We should therefore expect to find them, and, as a matter of fact, we always do find them, developed from a middle layer when this is present.
The upper layer must always and does always form the epidermis, and similarly the lower layer or hypoblast must form a part of the epithelium of the alimentary canal. A full discussion of this question would, however, lead me too far away from my present subject.

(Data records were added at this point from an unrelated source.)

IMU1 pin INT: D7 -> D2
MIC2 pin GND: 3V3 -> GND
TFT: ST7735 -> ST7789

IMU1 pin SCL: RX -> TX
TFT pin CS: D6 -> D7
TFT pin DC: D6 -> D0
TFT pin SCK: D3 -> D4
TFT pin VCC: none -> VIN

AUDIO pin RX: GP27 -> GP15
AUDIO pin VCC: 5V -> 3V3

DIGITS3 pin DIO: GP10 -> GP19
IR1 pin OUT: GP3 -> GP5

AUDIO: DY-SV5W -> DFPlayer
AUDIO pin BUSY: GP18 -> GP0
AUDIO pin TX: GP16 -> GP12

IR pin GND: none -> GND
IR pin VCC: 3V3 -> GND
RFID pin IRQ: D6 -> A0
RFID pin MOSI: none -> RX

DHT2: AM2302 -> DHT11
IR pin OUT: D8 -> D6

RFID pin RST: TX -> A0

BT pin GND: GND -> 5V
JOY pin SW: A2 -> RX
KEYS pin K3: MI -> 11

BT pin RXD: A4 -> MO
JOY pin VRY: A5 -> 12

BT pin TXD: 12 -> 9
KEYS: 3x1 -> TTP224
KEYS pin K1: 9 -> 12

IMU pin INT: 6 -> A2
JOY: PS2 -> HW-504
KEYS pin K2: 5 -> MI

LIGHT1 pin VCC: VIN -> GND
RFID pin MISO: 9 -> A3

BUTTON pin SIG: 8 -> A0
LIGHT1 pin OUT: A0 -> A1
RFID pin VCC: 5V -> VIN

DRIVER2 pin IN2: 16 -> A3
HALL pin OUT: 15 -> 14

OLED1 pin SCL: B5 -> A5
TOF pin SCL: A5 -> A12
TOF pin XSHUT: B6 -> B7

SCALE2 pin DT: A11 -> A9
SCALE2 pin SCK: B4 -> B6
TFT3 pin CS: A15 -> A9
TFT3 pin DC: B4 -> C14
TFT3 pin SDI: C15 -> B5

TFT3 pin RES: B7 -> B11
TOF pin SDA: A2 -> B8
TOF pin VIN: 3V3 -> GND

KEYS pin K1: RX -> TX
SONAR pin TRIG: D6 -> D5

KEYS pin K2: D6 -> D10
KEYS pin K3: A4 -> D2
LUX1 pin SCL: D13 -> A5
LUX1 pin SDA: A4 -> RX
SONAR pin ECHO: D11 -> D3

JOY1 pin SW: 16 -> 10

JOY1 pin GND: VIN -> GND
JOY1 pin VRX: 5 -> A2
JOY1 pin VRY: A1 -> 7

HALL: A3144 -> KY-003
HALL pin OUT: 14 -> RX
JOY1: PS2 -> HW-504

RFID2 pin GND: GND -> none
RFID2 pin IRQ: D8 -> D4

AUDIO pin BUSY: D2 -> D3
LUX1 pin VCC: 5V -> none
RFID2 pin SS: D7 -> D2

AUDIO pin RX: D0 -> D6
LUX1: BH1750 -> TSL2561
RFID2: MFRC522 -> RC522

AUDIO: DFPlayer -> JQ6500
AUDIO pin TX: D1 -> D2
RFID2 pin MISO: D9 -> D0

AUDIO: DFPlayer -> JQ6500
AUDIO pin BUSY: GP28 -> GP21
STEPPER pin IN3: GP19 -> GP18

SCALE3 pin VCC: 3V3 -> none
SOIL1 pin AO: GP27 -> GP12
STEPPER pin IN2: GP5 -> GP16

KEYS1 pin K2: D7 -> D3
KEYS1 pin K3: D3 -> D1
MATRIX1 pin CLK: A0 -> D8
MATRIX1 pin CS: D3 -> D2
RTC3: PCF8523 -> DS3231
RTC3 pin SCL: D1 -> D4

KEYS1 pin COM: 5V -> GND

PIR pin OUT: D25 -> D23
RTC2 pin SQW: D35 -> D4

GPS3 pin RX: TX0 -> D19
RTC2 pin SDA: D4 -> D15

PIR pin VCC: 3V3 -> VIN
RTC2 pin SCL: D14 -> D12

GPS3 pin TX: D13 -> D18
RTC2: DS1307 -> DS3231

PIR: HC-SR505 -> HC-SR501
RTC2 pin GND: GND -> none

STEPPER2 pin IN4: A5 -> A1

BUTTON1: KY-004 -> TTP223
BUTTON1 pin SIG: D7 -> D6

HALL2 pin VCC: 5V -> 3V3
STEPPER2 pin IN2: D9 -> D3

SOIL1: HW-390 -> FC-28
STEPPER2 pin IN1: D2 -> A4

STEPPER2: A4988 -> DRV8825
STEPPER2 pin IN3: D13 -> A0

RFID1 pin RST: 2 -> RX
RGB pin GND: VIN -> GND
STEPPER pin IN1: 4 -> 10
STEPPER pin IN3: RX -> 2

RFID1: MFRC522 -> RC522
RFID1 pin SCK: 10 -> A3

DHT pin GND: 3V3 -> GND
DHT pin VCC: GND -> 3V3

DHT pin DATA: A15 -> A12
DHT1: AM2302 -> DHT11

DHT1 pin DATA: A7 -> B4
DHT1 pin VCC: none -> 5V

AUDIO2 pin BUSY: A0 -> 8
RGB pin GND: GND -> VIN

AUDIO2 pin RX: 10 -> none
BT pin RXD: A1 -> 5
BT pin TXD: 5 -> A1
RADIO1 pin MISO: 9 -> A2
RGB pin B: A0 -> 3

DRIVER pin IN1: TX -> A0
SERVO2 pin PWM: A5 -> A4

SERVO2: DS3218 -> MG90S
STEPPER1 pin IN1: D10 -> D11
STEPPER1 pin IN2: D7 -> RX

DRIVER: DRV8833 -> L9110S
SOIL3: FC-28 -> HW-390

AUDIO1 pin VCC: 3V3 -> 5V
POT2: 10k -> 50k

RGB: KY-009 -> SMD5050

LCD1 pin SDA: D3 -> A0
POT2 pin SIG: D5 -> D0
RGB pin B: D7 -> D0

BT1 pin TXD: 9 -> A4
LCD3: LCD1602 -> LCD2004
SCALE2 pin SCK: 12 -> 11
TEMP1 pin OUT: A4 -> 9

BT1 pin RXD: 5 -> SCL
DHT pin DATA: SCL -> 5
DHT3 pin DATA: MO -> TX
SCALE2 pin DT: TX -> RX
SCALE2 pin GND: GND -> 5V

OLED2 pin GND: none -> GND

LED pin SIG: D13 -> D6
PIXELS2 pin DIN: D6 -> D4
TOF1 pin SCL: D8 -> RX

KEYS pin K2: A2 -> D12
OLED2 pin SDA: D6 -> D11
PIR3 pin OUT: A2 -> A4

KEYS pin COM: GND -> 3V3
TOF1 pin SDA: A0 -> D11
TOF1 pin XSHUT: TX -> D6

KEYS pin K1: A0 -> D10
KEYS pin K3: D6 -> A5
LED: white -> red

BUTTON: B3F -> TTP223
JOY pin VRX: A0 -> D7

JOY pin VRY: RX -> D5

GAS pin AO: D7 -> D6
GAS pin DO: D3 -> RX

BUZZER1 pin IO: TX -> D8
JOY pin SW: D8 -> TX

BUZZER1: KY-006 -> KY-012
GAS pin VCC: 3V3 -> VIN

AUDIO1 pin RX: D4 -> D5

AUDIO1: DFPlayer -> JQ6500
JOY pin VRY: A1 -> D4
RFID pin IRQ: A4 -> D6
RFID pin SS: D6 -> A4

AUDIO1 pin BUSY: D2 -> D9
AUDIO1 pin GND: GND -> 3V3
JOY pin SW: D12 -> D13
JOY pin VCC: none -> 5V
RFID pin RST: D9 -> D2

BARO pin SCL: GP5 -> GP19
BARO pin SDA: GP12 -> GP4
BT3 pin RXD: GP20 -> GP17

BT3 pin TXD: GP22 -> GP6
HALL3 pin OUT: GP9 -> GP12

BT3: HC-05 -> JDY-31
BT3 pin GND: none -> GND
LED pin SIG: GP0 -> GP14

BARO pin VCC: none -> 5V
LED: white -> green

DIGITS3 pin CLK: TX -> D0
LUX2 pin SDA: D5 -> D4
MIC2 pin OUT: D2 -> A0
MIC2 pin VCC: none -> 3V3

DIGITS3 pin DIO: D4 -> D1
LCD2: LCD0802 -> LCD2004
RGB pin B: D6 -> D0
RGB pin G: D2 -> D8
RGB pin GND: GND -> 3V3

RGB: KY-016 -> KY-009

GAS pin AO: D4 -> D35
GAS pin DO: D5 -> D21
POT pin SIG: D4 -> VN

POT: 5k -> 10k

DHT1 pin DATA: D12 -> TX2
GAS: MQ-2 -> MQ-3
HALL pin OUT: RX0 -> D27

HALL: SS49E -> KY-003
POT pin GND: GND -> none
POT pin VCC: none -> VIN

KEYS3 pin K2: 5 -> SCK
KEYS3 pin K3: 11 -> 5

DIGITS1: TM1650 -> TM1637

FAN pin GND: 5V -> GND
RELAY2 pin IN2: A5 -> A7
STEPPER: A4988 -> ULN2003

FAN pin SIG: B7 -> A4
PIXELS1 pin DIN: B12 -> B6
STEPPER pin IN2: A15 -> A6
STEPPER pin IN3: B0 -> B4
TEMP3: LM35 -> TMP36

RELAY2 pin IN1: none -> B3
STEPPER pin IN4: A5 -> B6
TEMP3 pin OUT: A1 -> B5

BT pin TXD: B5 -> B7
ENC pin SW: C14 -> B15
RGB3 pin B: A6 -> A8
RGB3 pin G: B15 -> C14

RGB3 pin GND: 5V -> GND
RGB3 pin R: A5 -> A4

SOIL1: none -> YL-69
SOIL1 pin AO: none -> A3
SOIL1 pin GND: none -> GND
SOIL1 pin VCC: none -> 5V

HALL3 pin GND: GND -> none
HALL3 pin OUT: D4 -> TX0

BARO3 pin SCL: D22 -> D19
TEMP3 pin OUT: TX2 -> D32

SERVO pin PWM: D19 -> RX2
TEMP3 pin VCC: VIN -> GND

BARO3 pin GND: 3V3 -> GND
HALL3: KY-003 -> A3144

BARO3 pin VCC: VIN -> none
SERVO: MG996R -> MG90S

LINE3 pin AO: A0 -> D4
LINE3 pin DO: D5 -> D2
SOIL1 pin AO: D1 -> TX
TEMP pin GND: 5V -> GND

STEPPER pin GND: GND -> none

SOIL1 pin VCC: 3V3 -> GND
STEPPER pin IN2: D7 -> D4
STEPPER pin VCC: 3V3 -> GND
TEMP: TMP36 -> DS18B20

The only other point of interest which I can touch on in this stage is the commencing closure of the alimentary canal in the region of the head. This is shewn in Pl. 3, figs. 6a, 6b, 7b, n.a. From these figures it can be seen that the closing does not take place as much by an infolding as by an ingrowth from the side walls of the alimentary canal towards the middle line. In this abnormal mode of closing of the alimentary canal we have again, I believe, an intermediate stage between the mode of formation of the alimentary canal in the Frog and the typical folding in which occurs in Birds. There is, however, another point in reference to it which is still more interesting. The cells to form the ingrowth from the bottom (ventral) wall of the alimentary canal are derived by a continuous fresh formation from the yolk, being formed around the nuclei spoken of above (vide p. [63] et seq.). All my sections shew this with more or less clearness, especially those a little later than fig. 6b, in which the lower wall of the alimentary canal is nearly completed. This is the more interesting since, from the mode of formation of the alimentary canal in the Batrachians, &c., we might expect that the cells from the yolk would take a share in its formation in the Dog-fish. I have not as yet made out for certain the share which is taken by these freshly formed cells of the yolk in the formation of any other organ.
By the completion of its lower wall in the way described, the throat early becomes a closed tube, its closing taking place before any other important changes are visible in the embryo from surface views.
A considerable increase in length is attained before other changes than an increase in depth of the medullary groove and a more complete folding off of the embryo from the blastoderm take place. The first important change is the formation of the protovertebræ.
These are formed by the lateral plates of mesoblast, which I said were equivalent at once to the vertebral and lateral plates in the Bird, becoming split by transverse divisions into cubical masses.
At the time when this occurs, and, indeed, up till a considerably later period, the mesoblast is not split into somatopleure and splanchnopleure, and it is not divided into vertebral and lateral plates. The transverse lines of division of the protovertebræ do not, however, extend to the outer edge of the undivided lateral plates.
The differences between this mode of formation of the protovertebræ and that occurring in Birds are too obvious to require pointing out. I will speak of them more fully when I have given the whole history of the protovertebræ of the Dog-fish.
I will only now say that I have had in the early stages to investigate the formation of the protovertebræ entirely by means of sections, the objects being too opaque to be otherwise studied.
The next change of any importance is the commencement of the formation of the head. The region of the head first becomes distinguishable by the flattening out of the germ at its front end.